Kosmische Strahlung
Die kosmische Komponente der Strahlenexposition (früher auch Höhenstrahlung
genannt) hat zwei Ursachen:
- Im Wesentlichen wird sie von der in der Erdatmosphäre erzeugten Gammastrahlung bestimmt. Diese Gammastrahlung entsteht beim Aufprall hochenergetischer Protonen, Alphateilchen und ionisierter Atome (sog. primäre kosmische Strahlung) auf die Erdatmosphäre durch Kernrektionen mit den Atomen der Luft. Dabei entsteht die sog. sekundäre kosmische Strahlung (Photonen, Elektronen, Neutronen, Mesonen, Myonen und sekundäre Protonen)
- Der Beitrag der dabei ebenfalls erzeugten Radionuklide (Tritium=Wasserstoff-3, Beryllium-7, Kohlenstoff-14, Aluminium-26 und Chlor-36) ist vergleichsweise gering.

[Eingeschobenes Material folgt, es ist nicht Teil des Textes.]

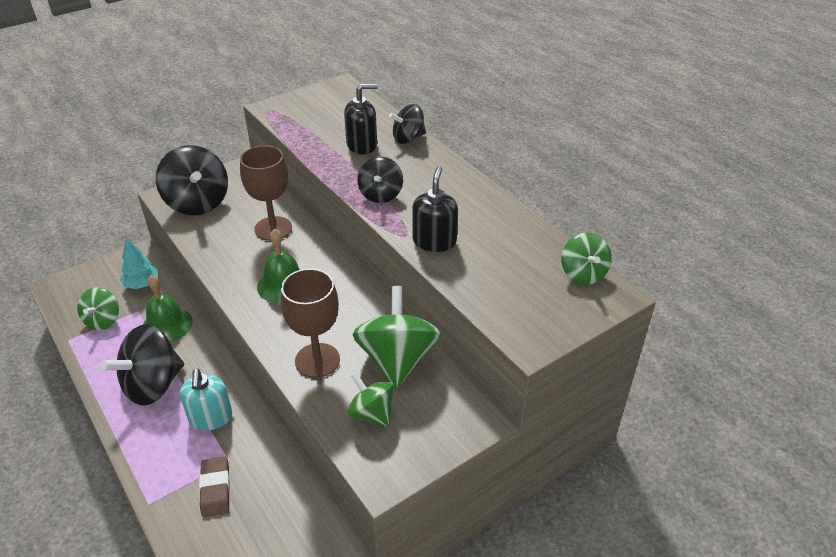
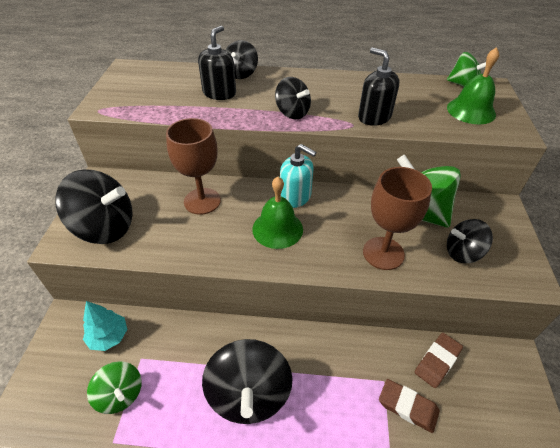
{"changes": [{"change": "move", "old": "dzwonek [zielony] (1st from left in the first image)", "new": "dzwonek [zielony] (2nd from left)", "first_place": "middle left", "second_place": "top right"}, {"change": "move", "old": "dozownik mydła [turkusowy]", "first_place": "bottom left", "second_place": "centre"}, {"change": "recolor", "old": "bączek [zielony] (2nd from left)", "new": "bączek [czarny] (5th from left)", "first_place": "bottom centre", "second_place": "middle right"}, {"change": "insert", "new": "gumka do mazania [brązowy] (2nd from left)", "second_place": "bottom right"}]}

Der magnetische Schild der Erde verhindert, dass die primäre kosmische Strahlung in tiefere Bereiche der Atmosphäre eindringen kann. Am Boden und in relevanten Reiseflughöhen (10 bis 12 km) wird daher nur die sekundäre kosmische Strahlung wirksam. Sie nimmt jedoch mit steigender Höhe zu. In Hessen sind dafür abhängig von der Höhenlage des überwiegenden Aufenthaltsortes etwa 40 Nanosievert pro Stunde anzusetzen.